So first I get the slope which is negative because the line is going downwards. Let's assume the slope is -12.66 what do I do after this step? I know that I need to multiply ln by both sides of the gives equation so I will get
lnR = a*(b/t)
How do I find a and b from the equation if both of them are unkown and how can I use the slope to solve the problem for a and b?

 

[Chestermiller]

So first I get the slope which is negative because the line is going downwards. Let's assume the slope is -12.66 what do I do after this step? I know that I need to multiply ln by both sides of the gives equation so I will get
lnR = a*(b/t)
How do I find a and b from the equation if both of them are unkown and how can I use the slope to solve the problem for a and b?

You need to review how to work with logarithms.

lnR = ln a + b(1/T)

Chet

 

[cycrups]

You need to review how to work with logarithms.

lnR = ln a + b(1/T)

Chet

Ah yes sorry forgot to put the Ln a on there had it while doing the work on paper. What's the next step how I can get to find the parameters a and b? My Prof hinted b should be the slope but I am not sure if I heard him correctly. I tried to figure it out and find out how b can be the slope but II couldn't find no answer.

 

[Chestermiller]

Ah yes sorry forgot to put the Ln a on there had it while doing the work on paper. What's the next step how I can get to find the parameters a and b? My Prof hinted b should be the slope but I am not sure if I heard him correctly. I tried to figure it out and find out how b can be the slope but II couldn't find no answer.

Suppose you substituted y = lnR, and x = (1/T). Then you would have:

y = b x + ln a

What would be the slope of this straight line, and what would be its intercept?

Chet

 

[cycrups]

Suppose you substituted y = lnR, and x = (1/T).
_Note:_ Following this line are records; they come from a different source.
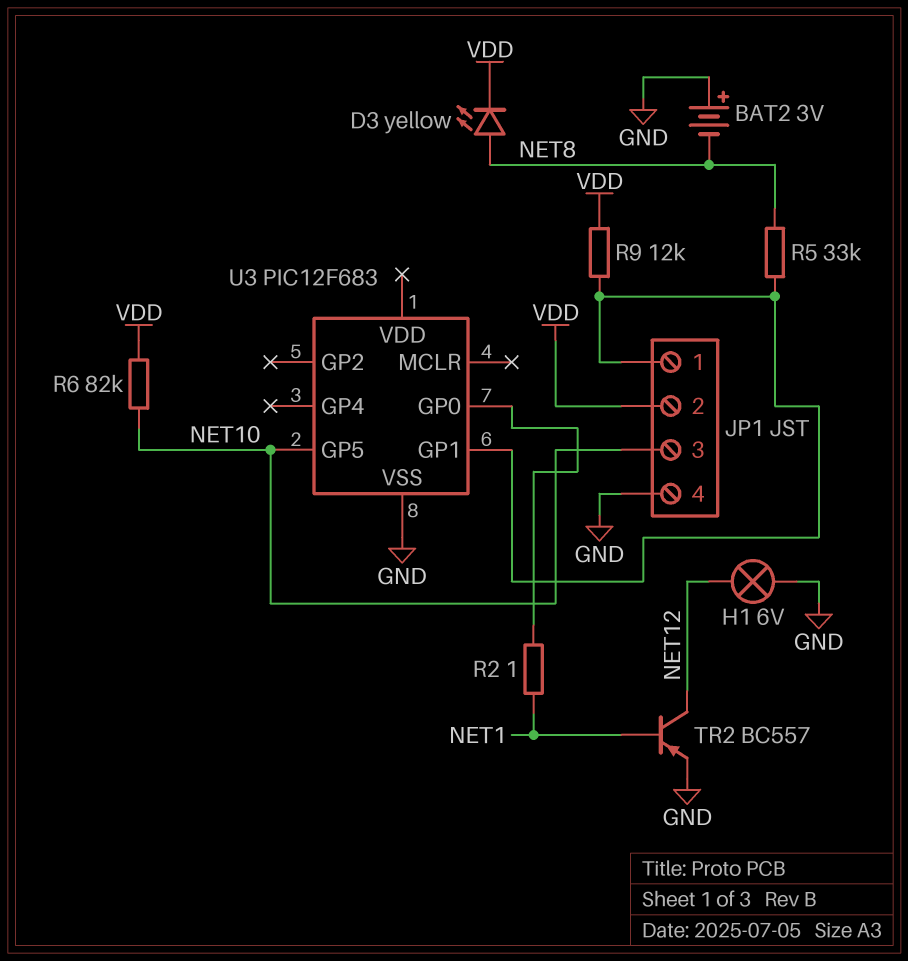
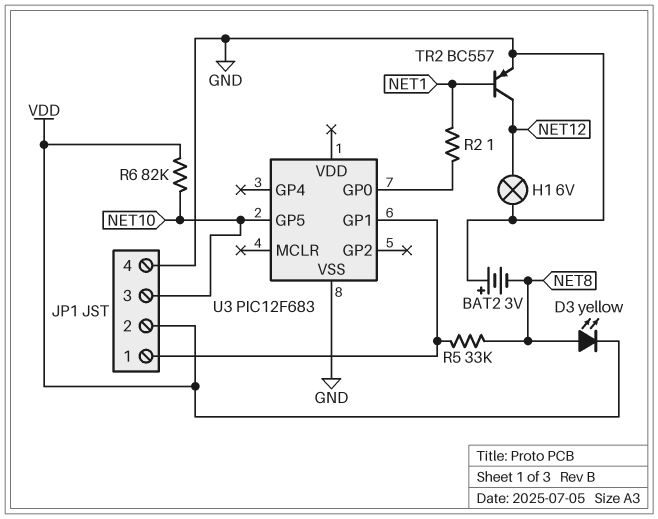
R9: 12k (JP1/1, VDD) -> none

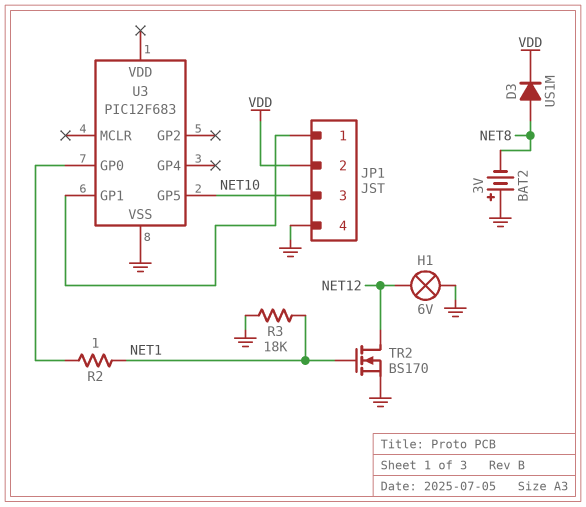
D3: LED yellow (A NET8, K VDD) -> diode US1M (A NET8, K VDD)
R3: none -> 18k (GND, NET1)
R5: 33k (JP1/1, NET8) -> none
R6: 82k (NET10, VDD) -> none
TR2: PNP BC557 (B NET1, C NET12, E GND) -> NMOS BS170 (G NET1, D NET12, S GND)

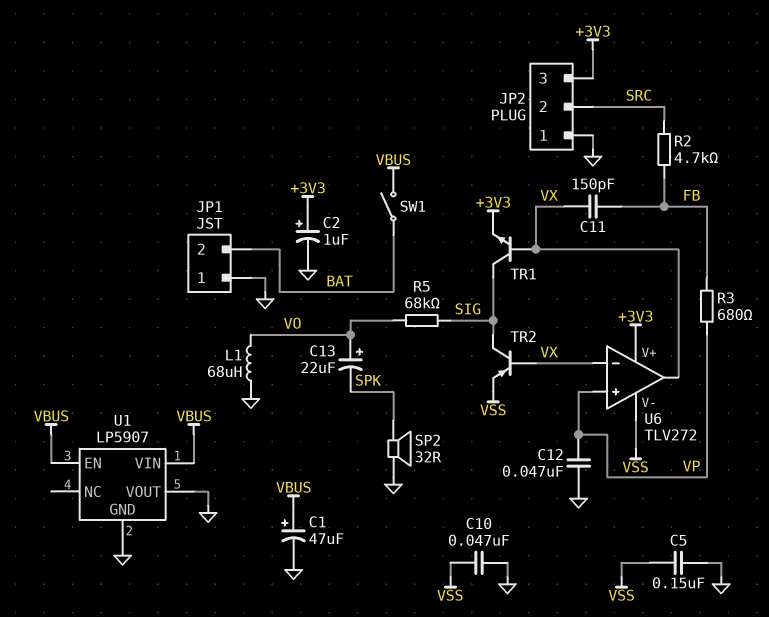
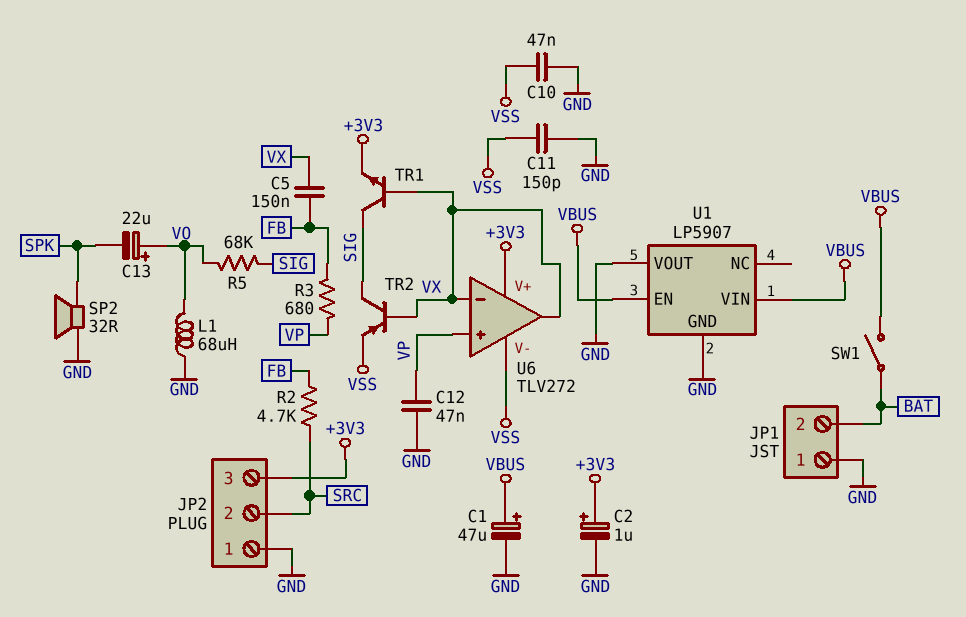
C5: 150nF (GND, VSS) -> 150nF (FB, VX)
C11: 150pF (FB, VX) -> 150pF (GND, VSS)

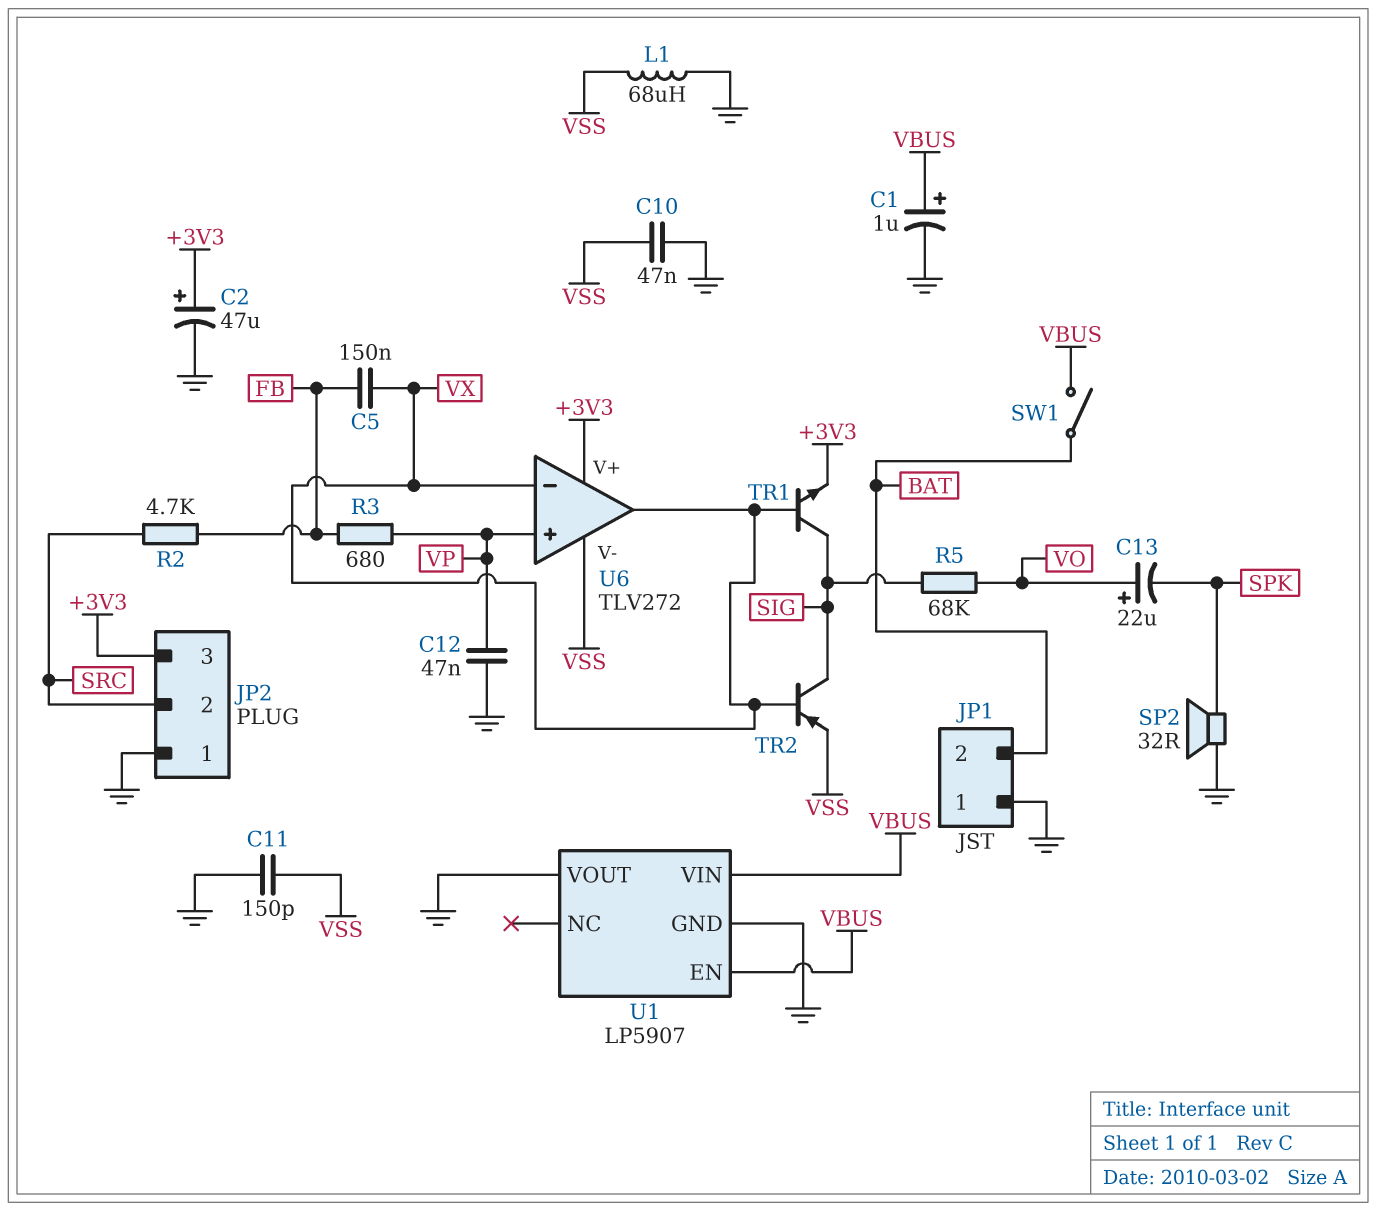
C1: 47uF (plus VBUS, minus GND) -> 1uF (plus VBUS, minus GND)
C2: 1uF (plus +3V3, minus GND) -> 47uF (plus +3V3, minus GND)
L1: 68uH (GND, VO) -> 68uH (GND, VSS)

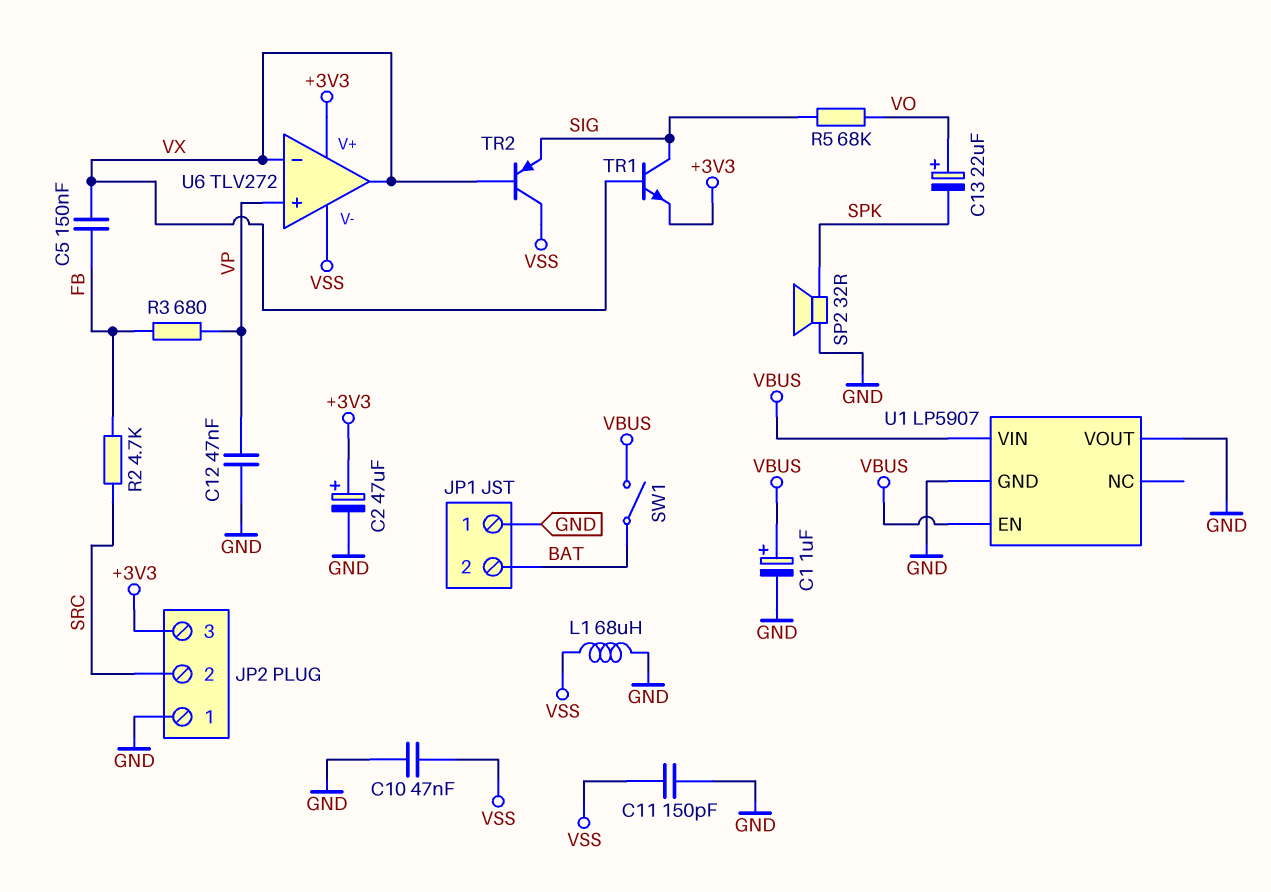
TR2: PNP (B VX, C SIG, E VSS) -> PNP (B VX, C VSS, E SIG)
Then you would have:

y = b x + ln a

What would be the slope of this straight line, and what would be its intercept?

Chet

b(slope) =
0.0002368421

and by taking y and x from the plotted points on my graph y= 3.85 AND x = 3*10^-3

3.85 = (0.0002368421 * 3.10^-3) + ln a => exp ^ [(3.85)-(0.0002368421*(3*10^-3)] = a

one question how did you get the formula y = bx + ln a

 

[Chestermiller]

b(slope) =
0.0002368421

and by taking y and x from the plotted points on my graph y= 3.85 AND x = 3*10^-3

3.85 = (0.0002368421 * 3.10^-3) + ln a => exp ^ [(3.85)-(0.0002368421*(3*10^-3)] = a

one question how did you get the formula y = bx + ln a

As I said, I just made the substitutions that I indicated.

Chet

 

[Chestermiller]

Please show the details of how you calculated that slope.

Chet